Mali–Russie : une alliance à géométrie variable qui pourrait inclure les djihadistes ?

Le retrait officiel de Wagner au Mali, remplacé par Africa Corps, intervient dans un contexte de dégradation sécuritaire. Tandis que Bamako maintient sa foi dans l’appui russe, une question se pose avec insistance : la Russie peut-elle s’acoquiner avec certains groupes djihadistes pour sauver ses propres intérêts dans la région ? Cette interrogation ne relève pas de la spéculation. Elle s’ancre dans plusieurs précédents internationaux. Retour historique.

Afghanistan : un exemple de duplicité diplomatique

En avril 2024, la Russie raye les talibans de sa liste noire. Ce changement survient juste après un attentat de l’État islamique au Khorassan (EI-K) sur son sol. Les talibans, pourtant auteurs de décennies de terreur, deviennent des partenaires de dialogue. Une illustration brutale de la realpolitik russe.

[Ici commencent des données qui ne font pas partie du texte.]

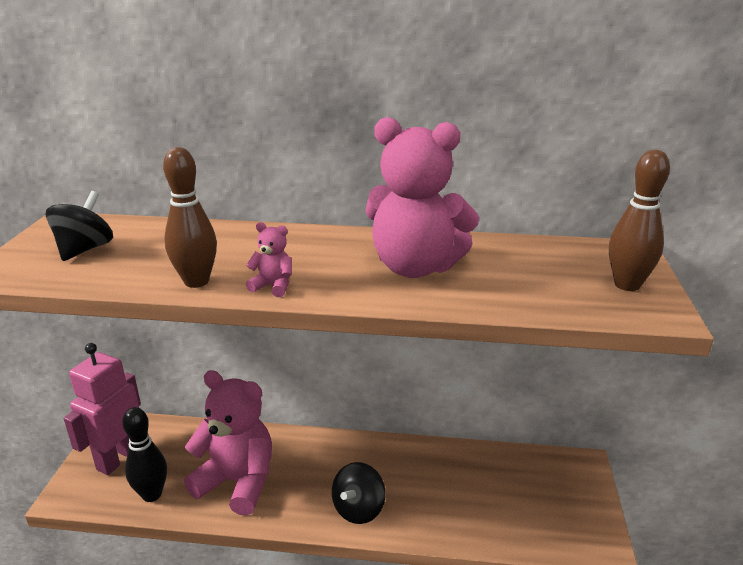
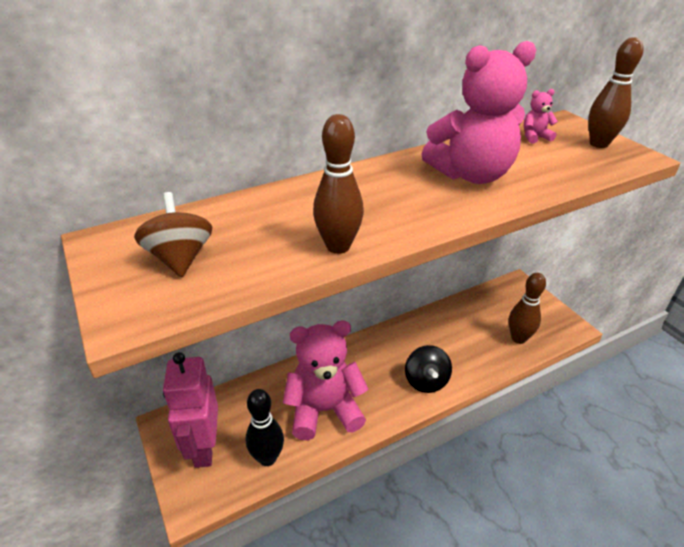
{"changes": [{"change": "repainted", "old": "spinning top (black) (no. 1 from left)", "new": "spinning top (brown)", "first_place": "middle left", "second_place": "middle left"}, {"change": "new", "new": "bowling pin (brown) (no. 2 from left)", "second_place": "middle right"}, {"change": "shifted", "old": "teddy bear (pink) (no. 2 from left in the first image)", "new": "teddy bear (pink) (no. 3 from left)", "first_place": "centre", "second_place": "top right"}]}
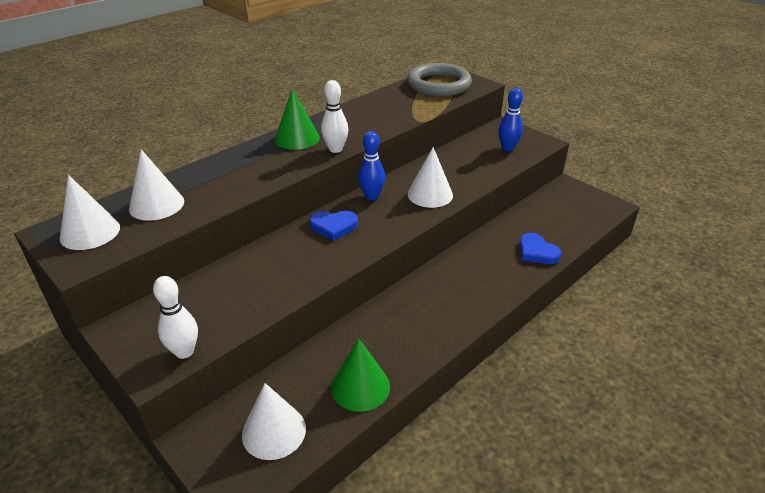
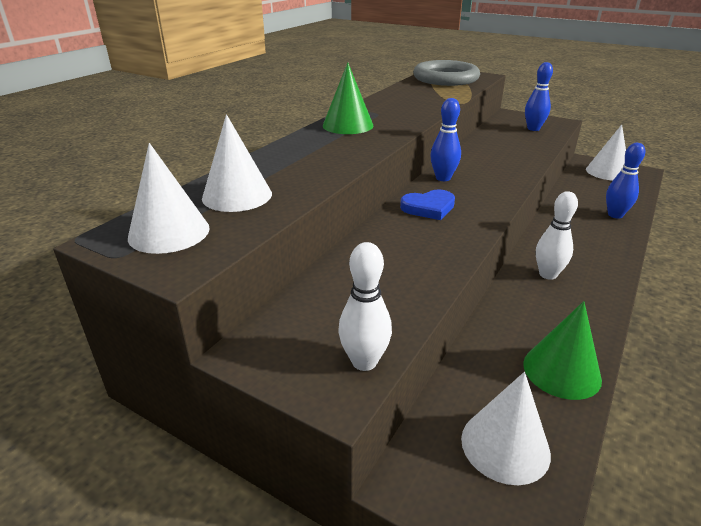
{"changes": [{"change": "shifted", "old": "bowling pin (white) (no. 2 from left)", "first_place": "top centre", "second_place": "middle right"}, {"change": "shifted", "old": "cone (white) (no. 4 from left)", "first_place": "centre", "second_place": "top right"}, {"change": "swapped", "old": "heart (blue) (no. 2 from left)", "new": "bowling pin (blue) (no. 3 from left)", "first_place": "middle right", "second_place": "middle right"}]}
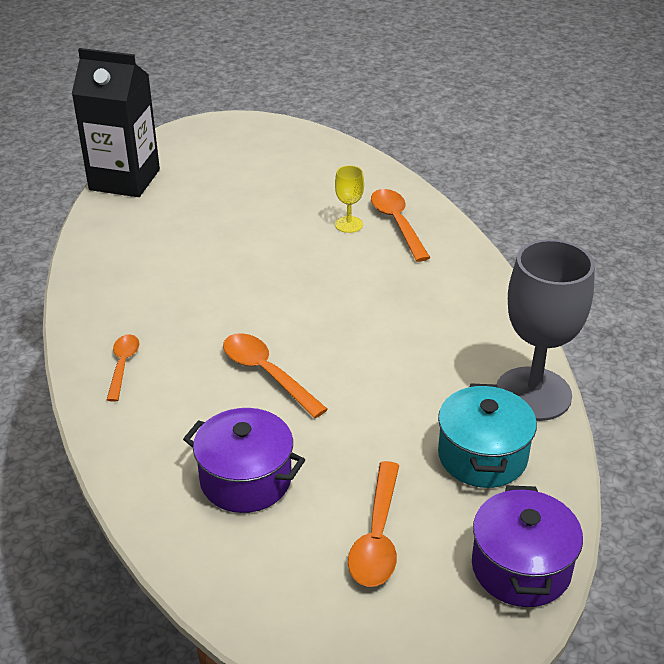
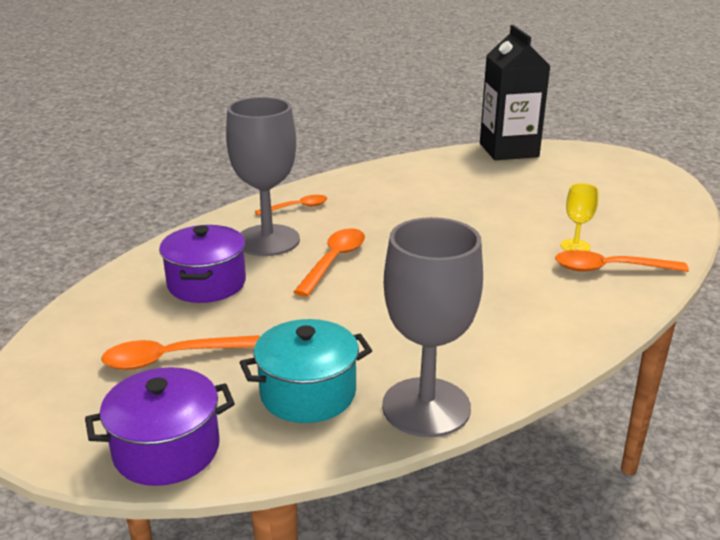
{"changes": [{"change": "new", "new": "goblet (grey) (no. 1 from left)", "second_place": "top centre"}, {"change": "rotated", "old": "spoon (orange) (no. 4 from left)", "first_place": "centre", "second_place": "middle right", "degrees": -135}]}
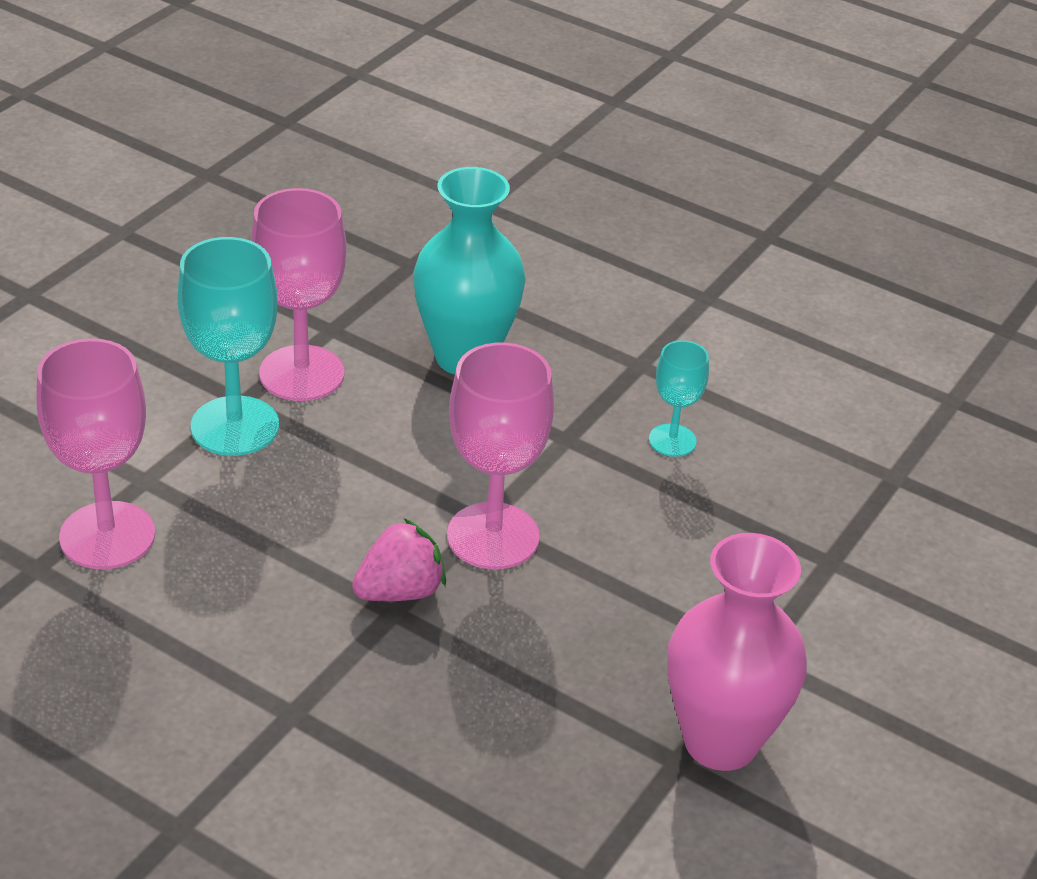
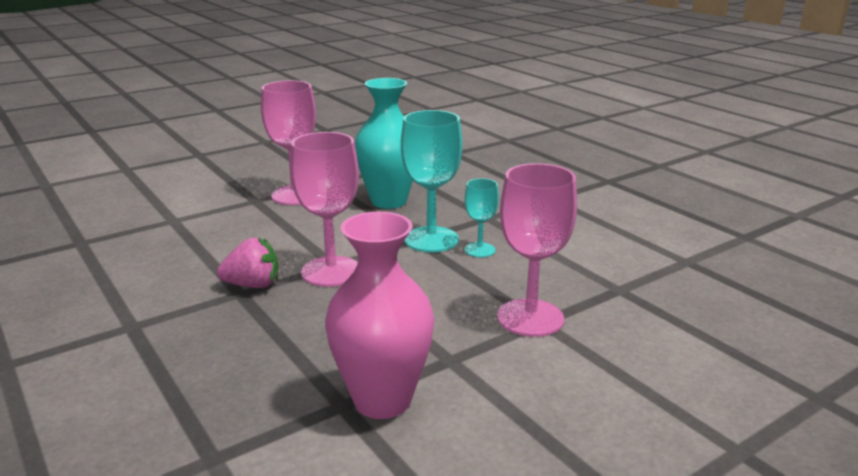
{"changes": [{"change": "shifted", "old": "goblet (turquoise) (no. 1 from left)", "first_place": "middle left", "second_place": "centre"}, {"change": "shifted", "old": "goblet (pink) (no. 1 from left in the first image)", "new": "goblet (pink) (no. 3 from left)", "first_place": "middle left", "second_place": "centre"}]}
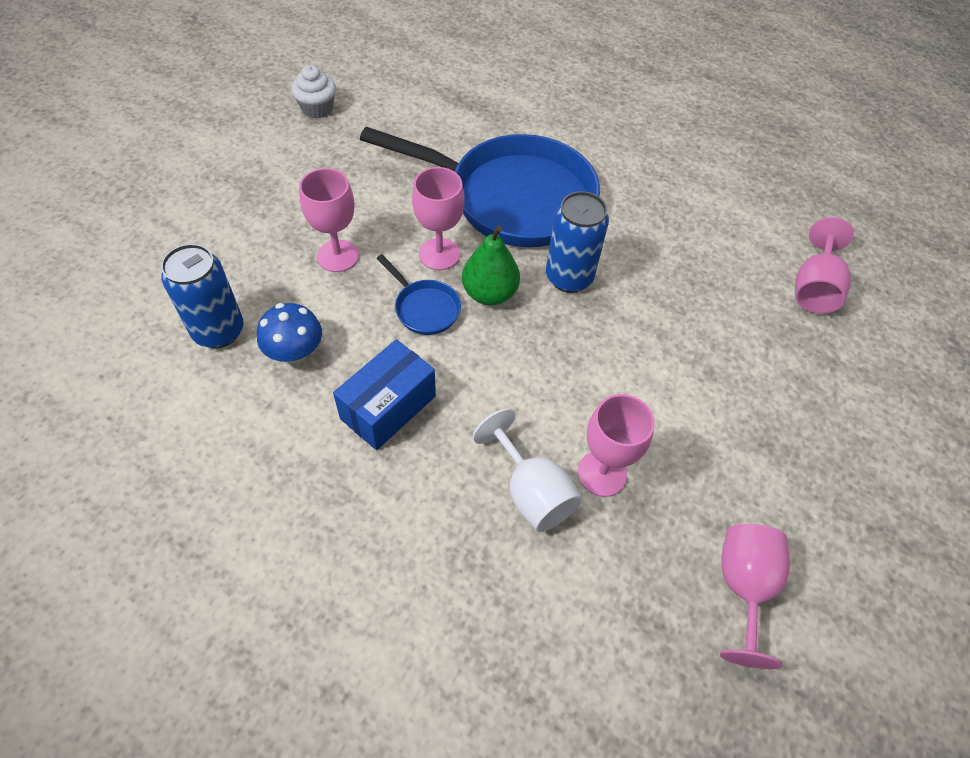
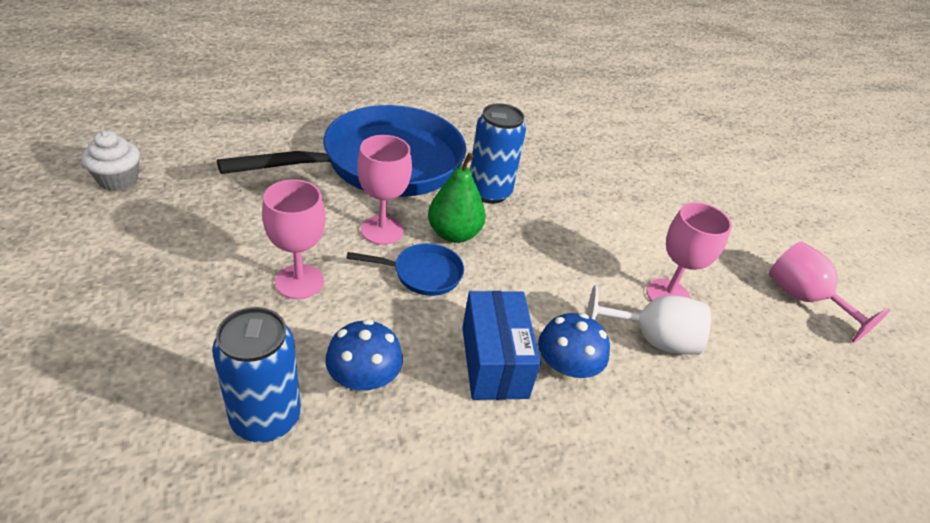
{"changes": [{"change": "new", "new": "mushroom (blue) (no. 2 from left)", "second_place": "centre"}, {"change": "gone", "old": "goblet (pink) (no. 5 from left)", "first_place": "middle right"}]}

Syrie : primauté des intérêts nationaux, peu importe le pouvoir

Après la chute du régime d’Assad, soutenu pendant des années par Moscou, la Russie s’empresse de dialoguer avec les vainqueurs, pourtant issus de groupes jadis classés extrémistes. Objectif : préserver ses bases militaires stratégiques et l’accès aux ressources naturelles. Et ce, même si cela implique de se retourner contre les partenaires d’antan.

Soudan : basculement des FSR aux FAS pour conserver une assise géopolitique régionale

Wagner a longtemps soutenu les FSR (Forces de soutien rapide) du général Hemedti, en échange d’or et d’impunité. Mais en 2025, Moscou négocie avec leurs rivaux, les FAS (Forces armées soudanaises) pour une base en mer Rouge. La fidélité stratégique, chez les Russes, se mesure à l’aune de leurs intérêts géopolitiques, pas à celle de leurs promesses.

Centrafrique : un laboratoire de manipulation ethnique

En 2023, Wagner s’associe à une milice ethnique – celle des Azandé Ani Kpi Gbé – pour contrôler des mines d’or. Un an plus tard, les massacres de la milice, prenant modèle sur les mercenaires russes, sont révélés. Le chaos ainsi semé sert de justification pour prolonger l’intervention russe. C’est une méthode bien rôdée.

Et au Mali ?

Les signaux sont préoccupants. L’armée malienne peine à stabiliser les zones du centre et du nord. Africa Corps s’installe, mais sans réelle rupture avec les méthodes précédentes. Par conséquent, si Bamako échoue à contenir les djihadistes, la Russie pourrait très bien, comme ailleurs, choisir de composer avec eux — pour le « bien supérieur » de ses bases, de ses mines, ou de son influence régionale.